The Bog Meadow Brook Nature Trail Educator’s Guide was developed to facilitate greater understanding of the Trail and its surroundings. Because the Bog Meadowbrook Nature Trail is easily accessible and provides contact with three wetland communities, we feel the area is an ideal outdoor classroom. The Educator’s Guide will help you integrate Bog Meadow Brook and its wonderful wetland communities into your classroom activities, scout outings, or family recreation.

The Bog Meadowbrook Nature Trail Educator’s Guide includes general wetlands information, local history, and activities for all ages. If you are interested in borrowing a guide, please contact us at (518) 587-5554. The Guides may be borrowed for up to two weeks.

 Sample Lesson Plan -- Plants and Pollution

Adapted from the Charlotte Harbor Environmental Center

Objective: Students will understand how wetland plants remove pollutants.

Method: Students model how wetland plants remove pollutants.

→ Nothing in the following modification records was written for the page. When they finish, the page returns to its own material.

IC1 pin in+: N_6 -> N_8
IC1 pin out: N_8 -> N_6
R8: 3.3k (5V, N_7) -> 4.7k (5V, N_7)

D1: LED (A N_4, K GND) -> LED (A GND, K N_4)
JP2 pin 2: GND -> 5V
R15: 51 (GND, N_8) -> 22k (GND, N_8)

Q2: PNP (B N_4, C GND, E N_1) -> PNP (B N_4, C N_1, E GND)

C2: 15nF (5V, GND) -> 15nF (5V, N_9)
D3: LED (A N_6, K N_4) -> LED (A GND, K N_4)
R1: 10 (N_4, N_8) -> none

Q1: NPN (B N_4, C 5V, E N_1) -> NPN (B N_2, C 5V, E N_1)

Materials: A few stalks of celery, glasses or jars, food coloring

Background: Water carries many substances. Many materials dissolve in water and cannot be seen while other materials, such as sediments, are carried in suspension (small particles floating around). Some things carried by water are good for plants and animals. Dissolved calcium helps marine organisms build shells. Other substances in the water may be harmful, such as pesticides, heavy metals, oils and other wastes. Wetland plants are excellent filters because of their location between the land and water. This allows them to intercept and assimilate pollutants before they enter a watershed. However, wetlands cannot solve our pollution problems since every wetland has a limited capacity to absorb nutrients, metals, sediments, etc. Overloading a wetland with pollution reduces its ability to serve this function.

Procedure:

  1. Add several drops of food coloring (represents pollution by a toxic substance) to water in a jar.
  2. Cut off bottom of celery stalks (represent wetland plants, such as cattails and grasses) and place them in jars overnight.
  3. Observe the celery on day 2 to see that the colored water has visibly soaked up (called osmosis) into the stalks. If the dye is not visible on the outside of the stalk, break it open to see the coloring inside the plant tissue.

Questions to answer:

  1. How do wetland plants help purify (clean) water?
  2. Why is the water remaining in the jar still “polluted”? (Do plants get full?)
  3. What happens to the pollutants? (Do plants live forever?)
  4. Why can’t we dump all our wastewater into wetlands?